Highlights & Insights¶
- Disruption aligned with pre-training bias is the clever pivot: WCS is not random noise; it specifically constructs a "local word order restoration" task that LLMs are pre-trained to solve. This "using a model's strength as a probe" can be transferred to other tasks.
- Compressing calls improves performance: Unlike methods that need multiple samplings to stabilize signals, D&R achieves SOTA with a single call because it chooses a task the model is highly certain about.
- Theoretical consistency: Posterior concentration is an invisible property, but the authors bind it to observable similarity via two theorems, ensuring the discriminability isn't just an empirical fluke.
- Black-box + Generalization: The only supervised component eats 3D features and doesn't touch model internals, avoiding the degradation issues typical of supervised classifiers when encountering new models.

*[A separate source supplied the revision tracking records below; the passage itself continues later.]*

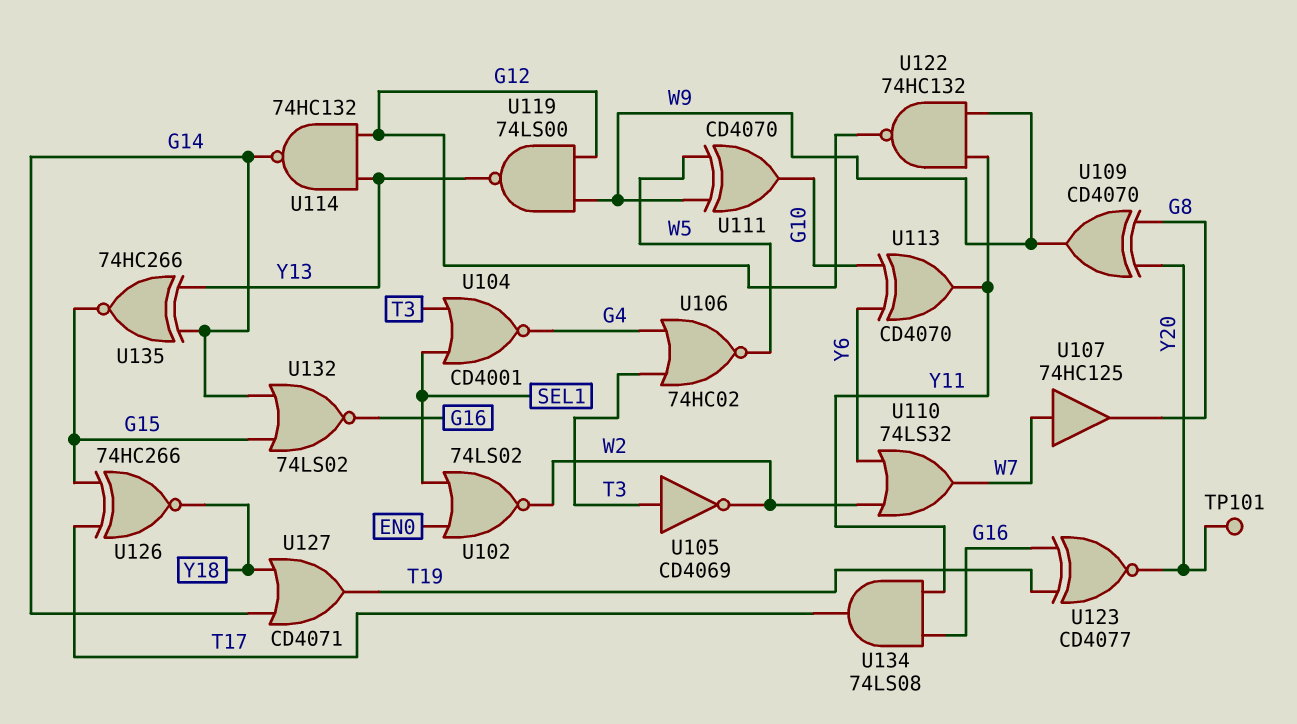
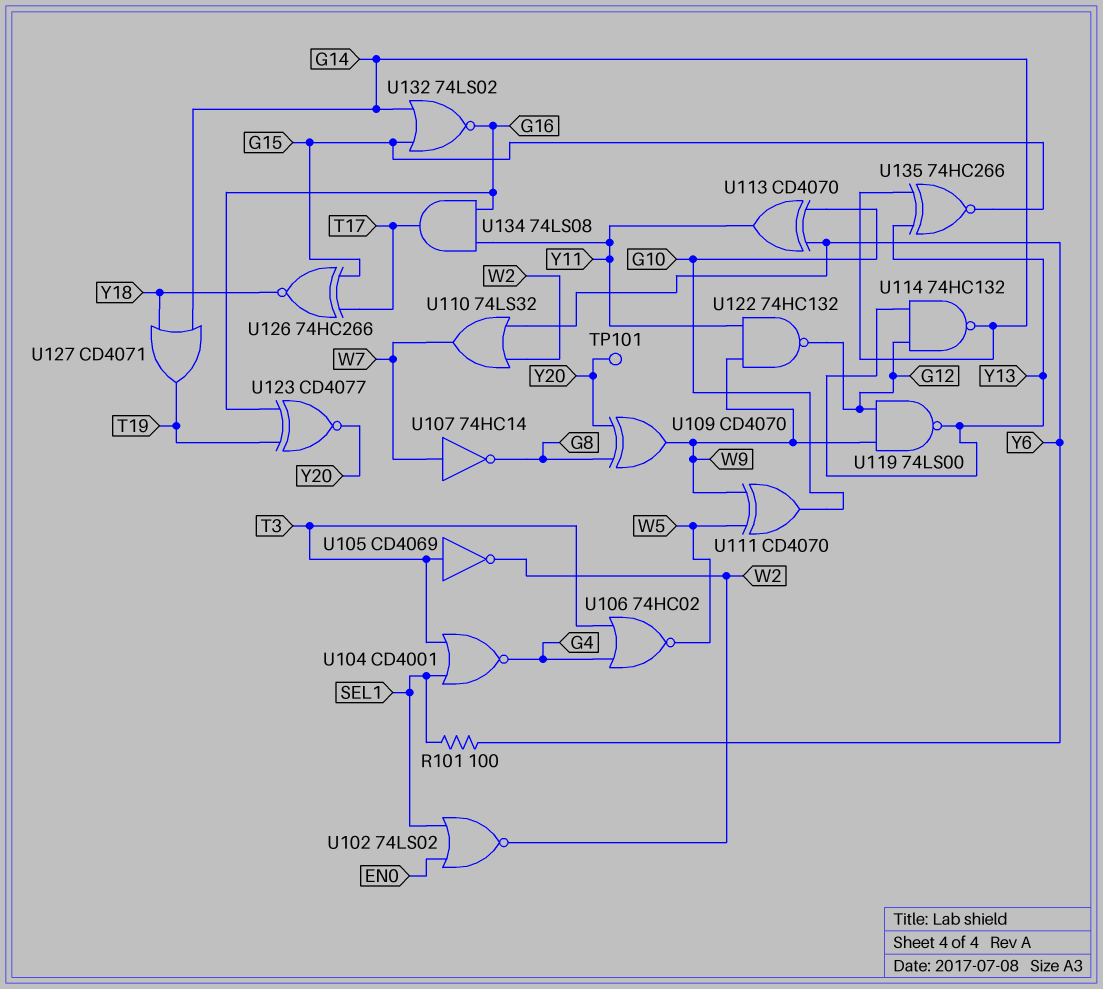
R101: none -> 100 (SEL1, Y6)
U107: buffer 74HC125 (in W7, out G8) -> NOT 74HC14 (in W7, out G8)

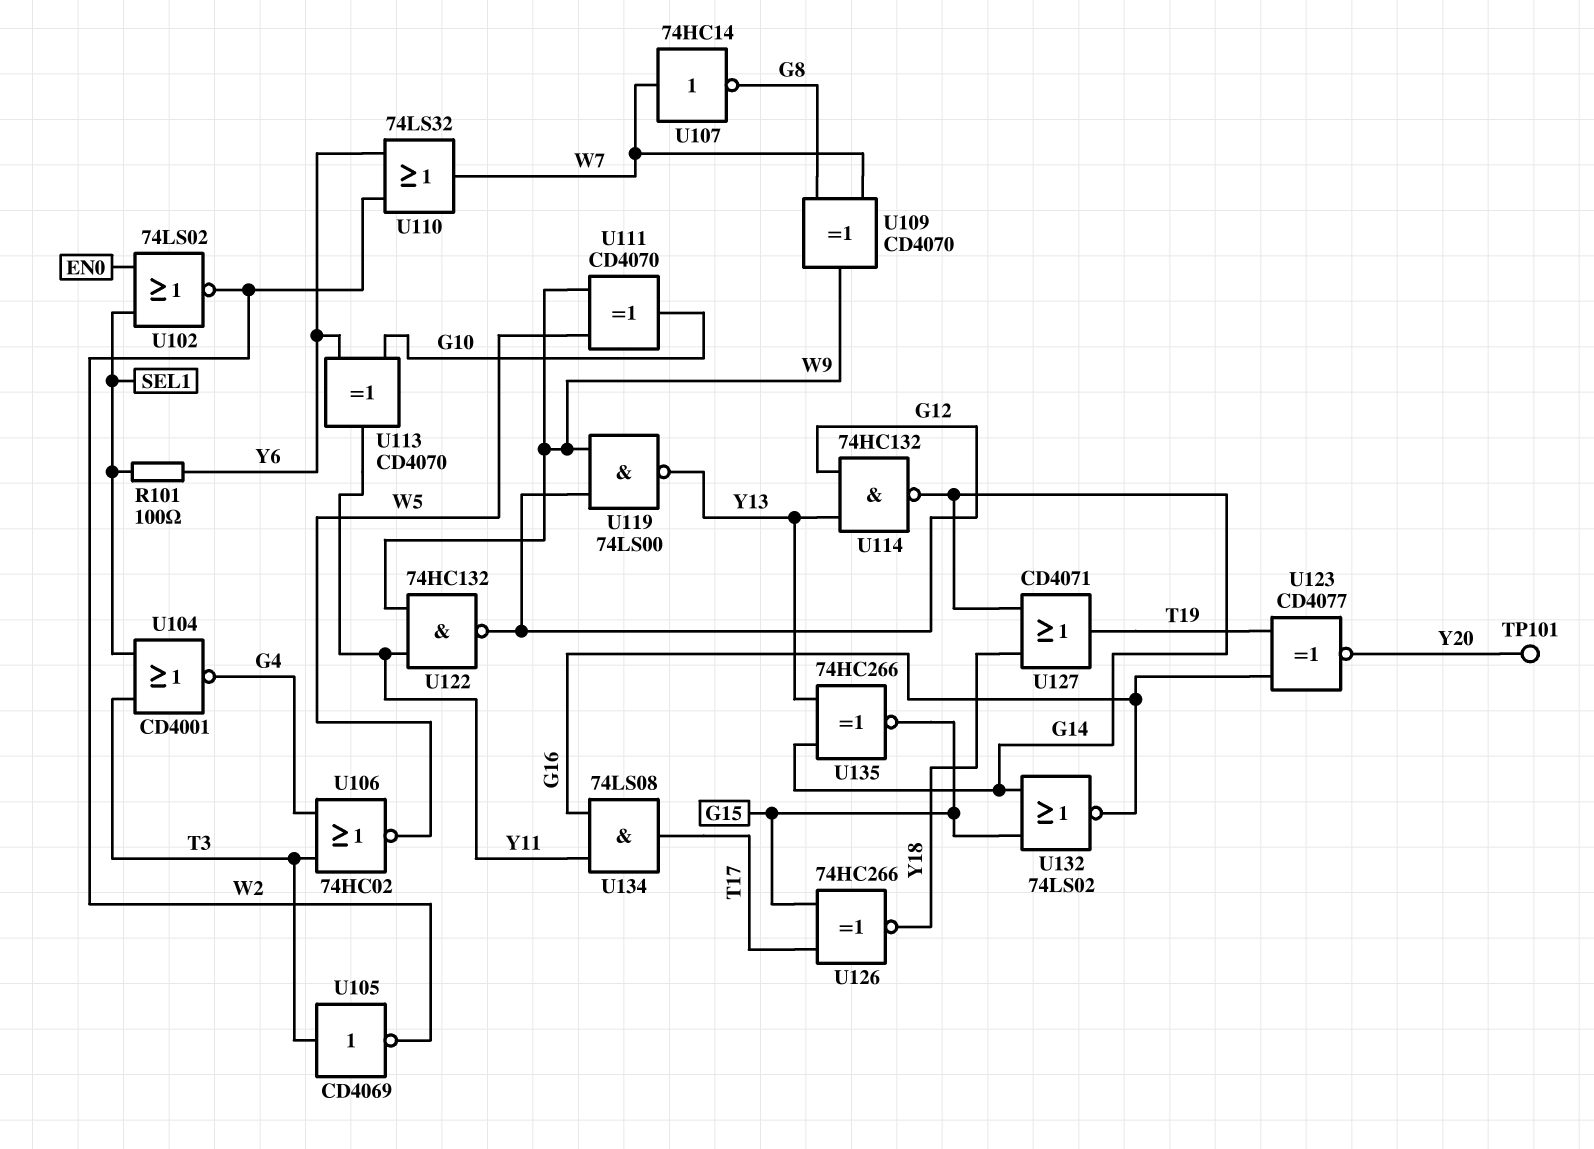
U109: XOR CD4070 (in G8, in Y20, out W9) -> XOR CD4070 (in G8, in W7, out W9)

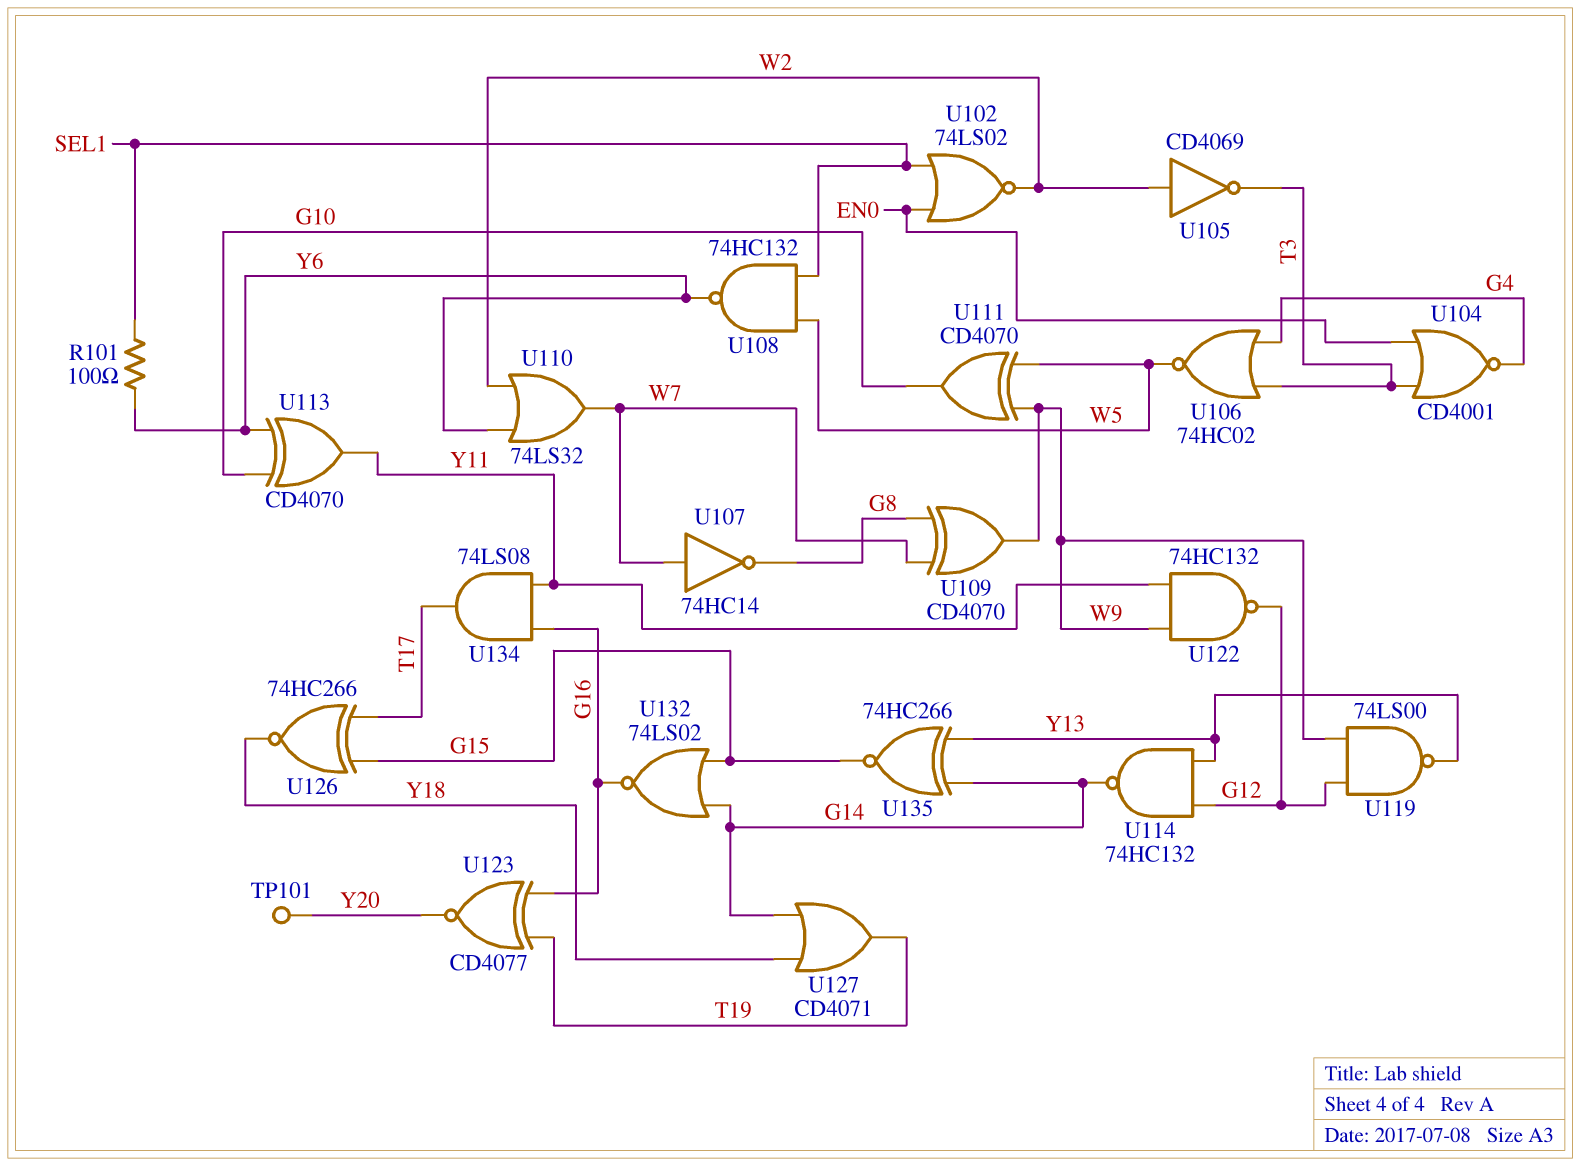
U104: NOR CD4001 (in SEL1, in T3, out G4) -> NOR CD4001 (in EN0, in T3, out G4)
U105: NOT CD4069 (in T3, out W2) -> NOT CD4069 (in W2, out T3)
U108: none -> NAND 74HC132 (in SEL1, in W5, out Y6)

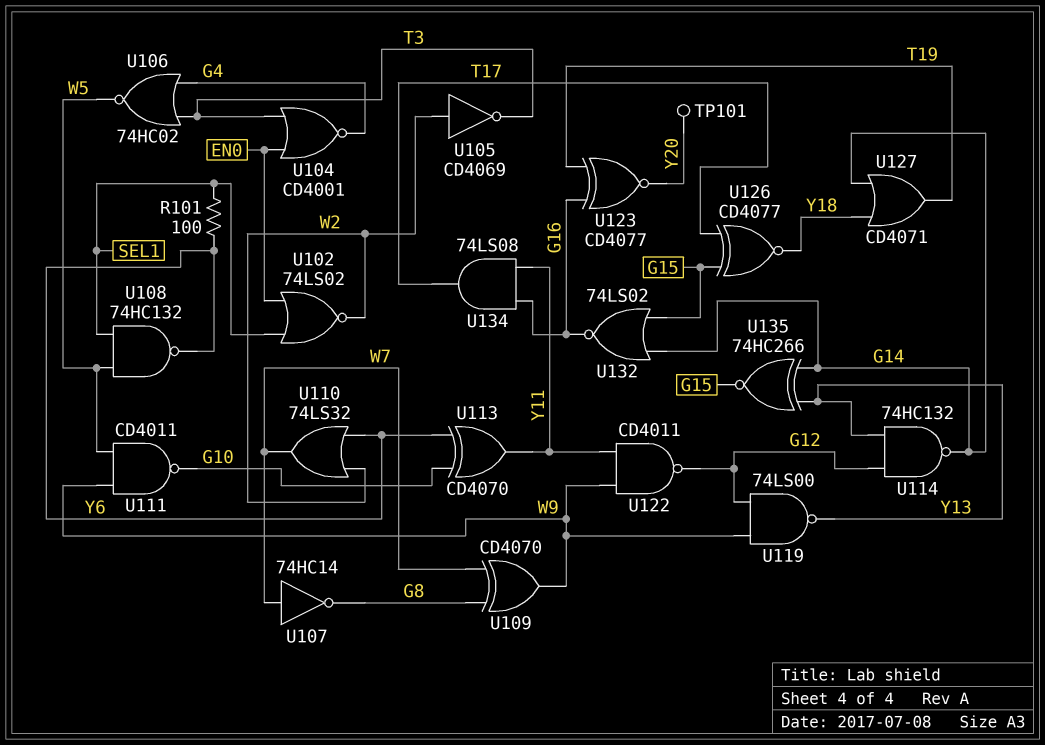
U111: XOR CD4070 (in W5, in W9, out G10) -> NAND CD4011 (in W5, in W9, out G10)
U122: NAND 74HC132 (in W9, in Y11, out G12) -> NAND CD4011 (in W9, in Y11, out G12)
U126: XNOR 74HC266 (in G15, in T17, out Y18) -> XNOR CD4077 (in G15, in T17, out Y18)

Limitations & Future Work¶
- Dependence on the concentration hypothesis: Theorem 2 relies on compatibility/continuity conditions. If a generative model makes human text highly recoverable (e.g., highly templated human writing), the concentration gap might shrink.
- Relative weakness on short text from strong models: For Qwen-Turbo / GPT-4.1, short-text AUROC drops to 0.73–0.85, indicating the human-AI distribution overlap remains a challenge.
- Prompt and adversarial robustness: The method relies on a fixed recovery prompt. The paper does not fully explore adversarial attacks where text is generated specifically to be hard to recover locally.
Related Work & Insights¶
- vs RAIDAR (Rewriting): Both use "transformation consistency." However, RAIDAR requires multiple calls, depends on specific rewriters, and is susceptible to prompt-level manipulation. D&R needs one call and is more robust to model mismatch (1.9% vs 9.4% degradation).
- vs Fast-DetectGPT (Perturbation): Perturbation methods require probability access and multiple calls; D&R is purely black-box and single-call, leading by +0.08 on long text.
- vs Supervised Classifiers: Supervised models fail when the generation model changes. D&R’s classifier only learns on 3-dimensional similarity features, significantly improving cross-source generalization.
Rating¶
- Novelty: ⭐⭐⭐⭐⭐ "Disruption-Single-Recovery-Similarity" is a clean and counter-intuitive framework.
- Experimental Thoroughness: ⭐⭐⭐⭐⭐ Extensive datasets, source models, and baselines with multi-angle analysis.
- Writing Quality: ⭐⭐⭐⭐ Clear logical chain from motivation to theory to experiments.
- Value: ⭐⭐⭐⭐⭐ Practical, efficient, and robust, providing significant reference for real-world detection deployment.